The Haskell Collection. © The Richard Diebenkorn Foundation.
Eric Fischl: Untitled (Dog), 1989. The Haskell Collection.
RETURN TO PAINTING: ABSTRACTION
While the 1980s are typically associated with a return
to figuration, abstract painting also continued to thrive
during this decade. Rather than solidifying into discrete
schools or movements, Abstraction, though widely
practiced, took an almost entirely distinct shape in the
hands of each painter. Artists such as Richard Diebenkorn,
for example, used Color Field as a point of departure for
his later works, yet created a distinctly personal, geometric
style that recalls aerial landscape and perhaps the view
from the window of his studio. The compressed, upturned
perspective emphasizes the flatness of the paper or canvas
with little illusion of depth. Also referencing geometry,
Robert Mangold’s Minimalist compositions combine color,
shape and line in a way suggestive of the subtle interplay
between three-dimensional rectangles and an architectural,
confidently-drawn sphere. Mangold’s works are frequently
referred to as architectural—a term equally well applied
to the Hard-Edge paintings of Al Held. Strident, bold
colors puncture the voluptuous curves and sharp contours
of Held’s forms. A resounding sense of volume endows
the works with a sense of spatial proportion and depth
otherwise found in architectonic renderings.

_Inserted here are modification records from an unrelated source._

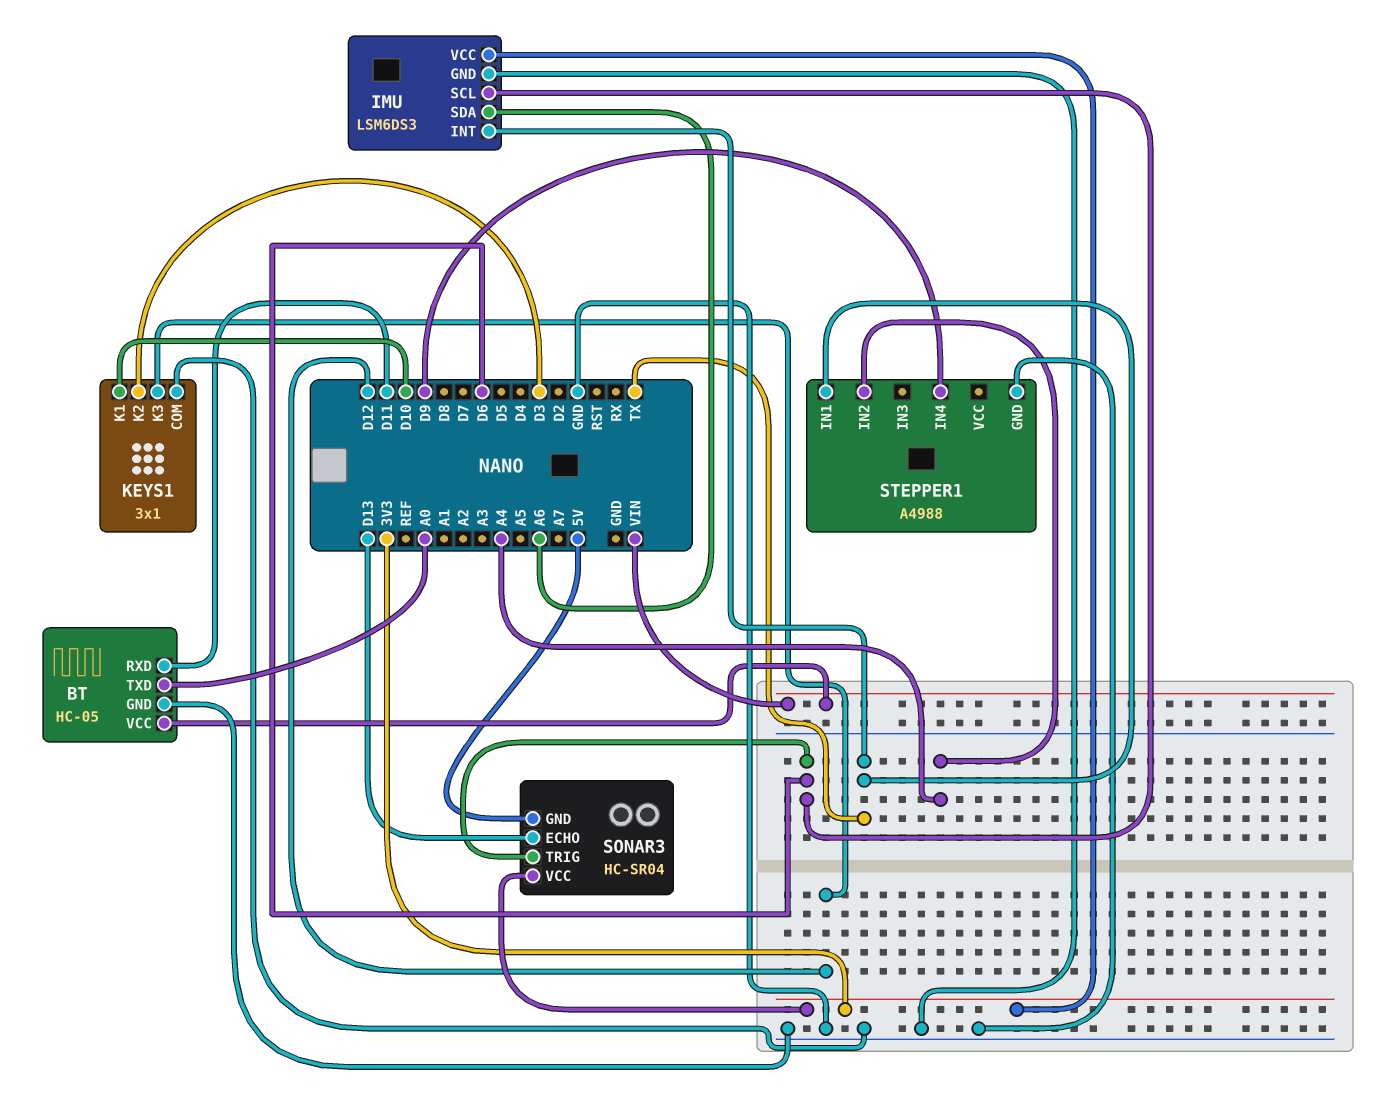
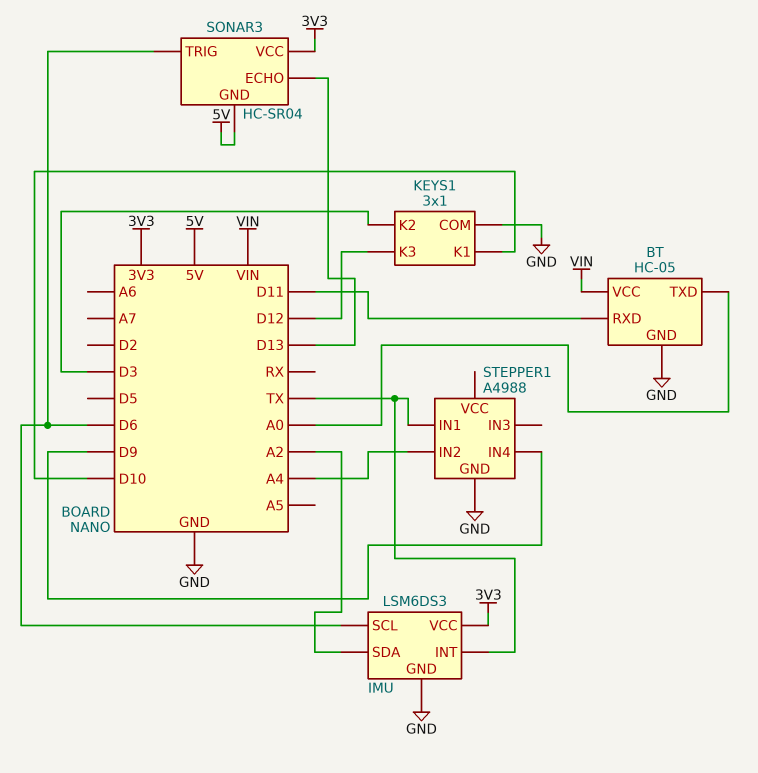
IMU pin SDA: A6 -> A2

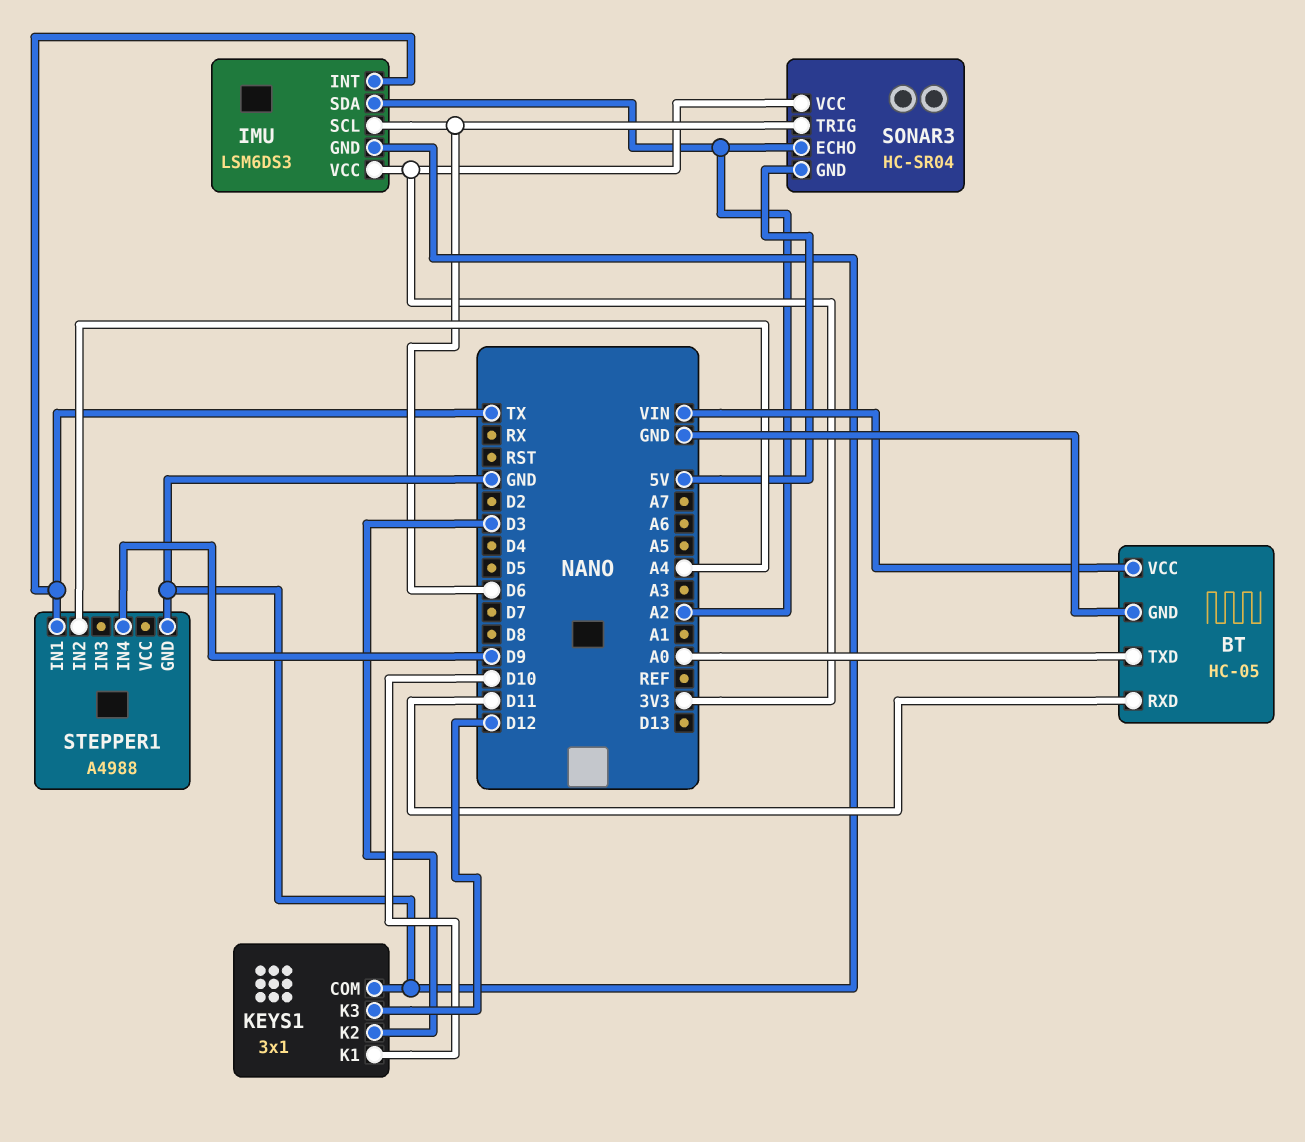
SONAR3 pin ECHO: D13 -> A2

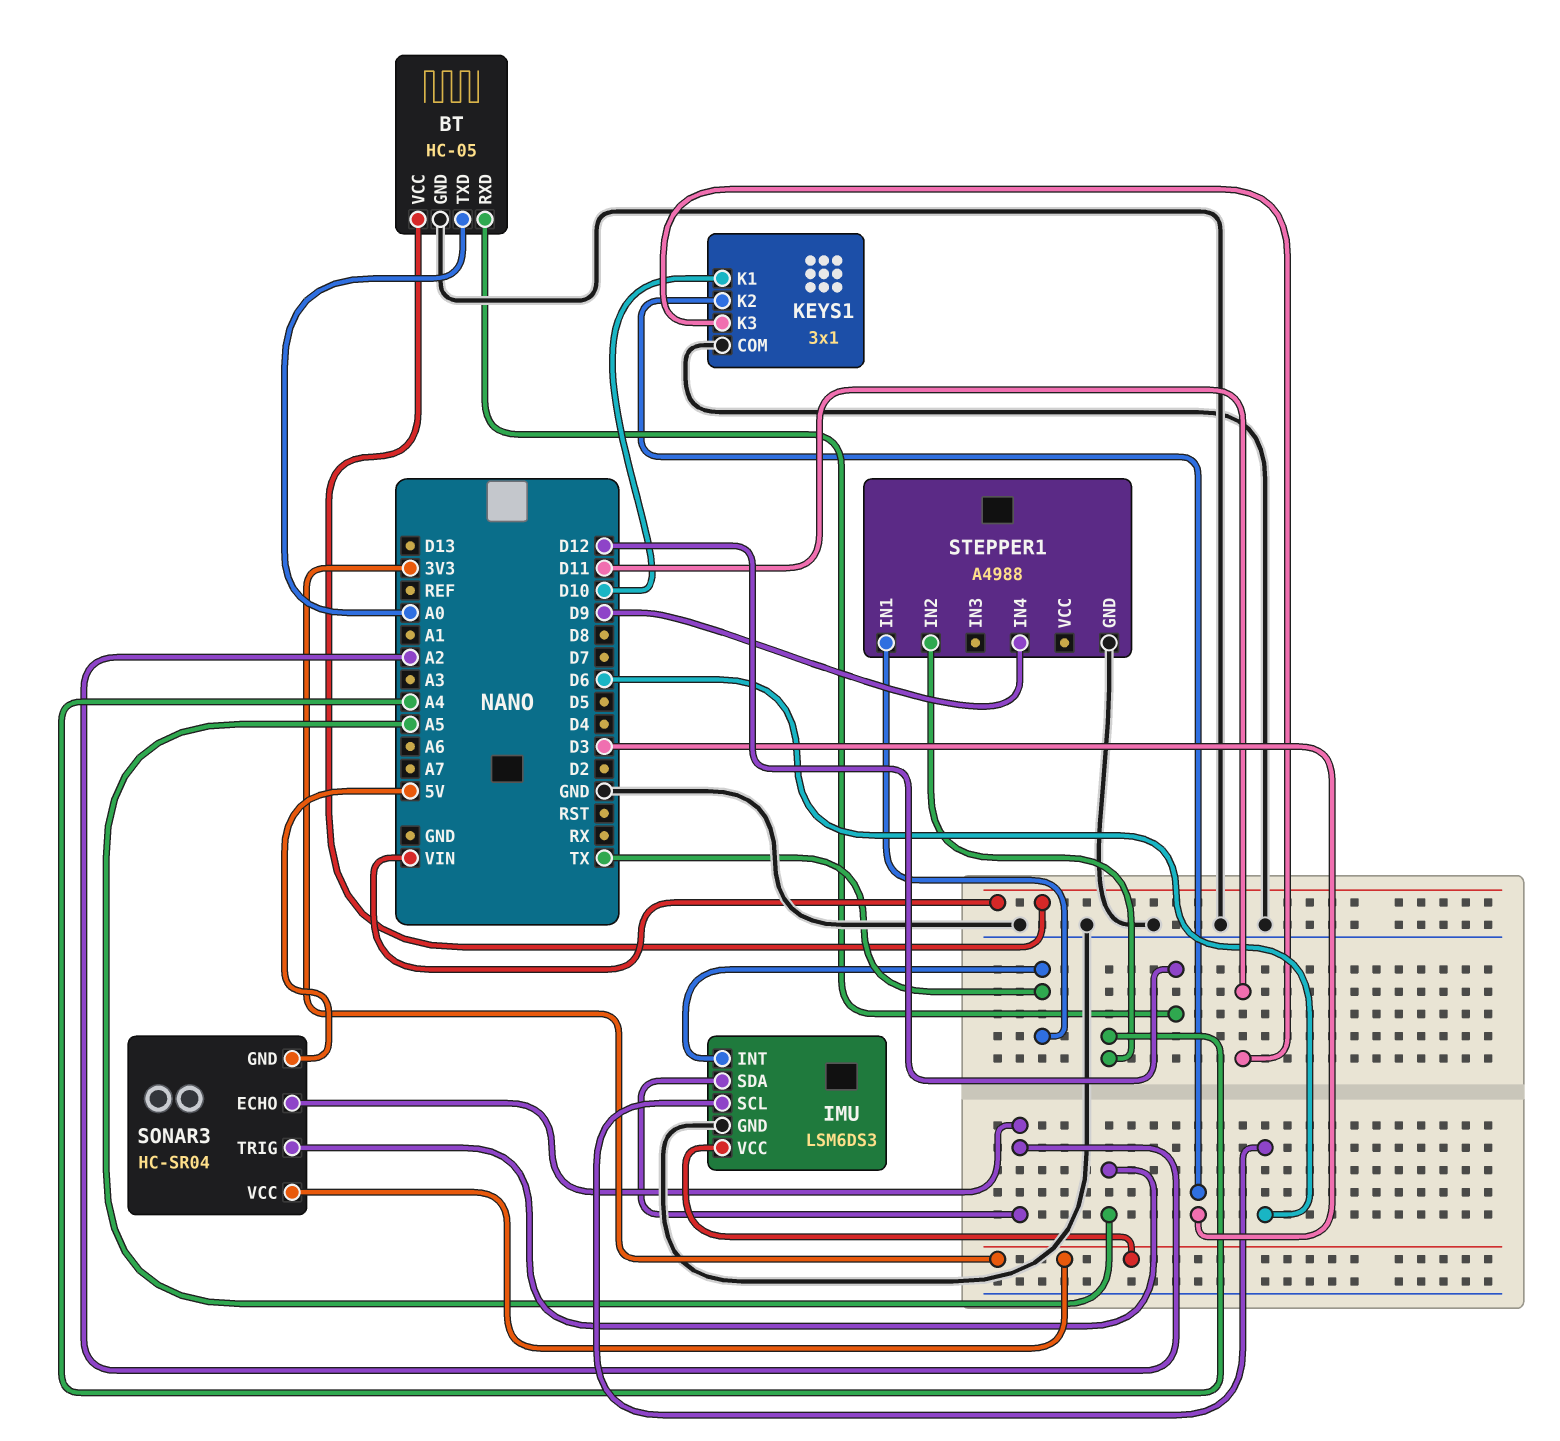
BT pin RXD: D11 -> D12
KEYS1 pin K3: D12 -> D11
SONAR3 pin TRIG: D6 -> A5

While some works strove for degrees of geometric
precision, painters such as Paul Jenkins and Michael
Goldberg explored the more gestural side of abstraction.
Jenkins poured primary colors—red, yellow, ultramarine
blue, often with white and/or black—directly only onto
loose, unstretched canvas to create his abstract paintings.
The pigments pooled and bled as he directly manipulated
the fabric and guided the paint with a long palette knife
or a squeegee. Exerting more direct contact with the paint,
Goldberg animated his subtly-crafted works with layers of
energetic, calligraphic gestures and orchestrated use of color
to bring out the depth, mystery, and lyricism of abstraction.
NEW TERRITORIES OF LANDSCAPE
The 1980s witnessed the rise of new forms of landscape
painting based on the rise of suburban life, or created in
response to its widening encroachment on the countryside.
Eric Fischl, for example, gained a reputation as a painter
of the suburbs—a subject matter generally considered
inappropriate prior to his generation. While many of the
works contend with themes of adolescent sexuality and
voyeurism, they also evoke the torpor of mundane family
gatherings, backyard cookouts and swimming pools.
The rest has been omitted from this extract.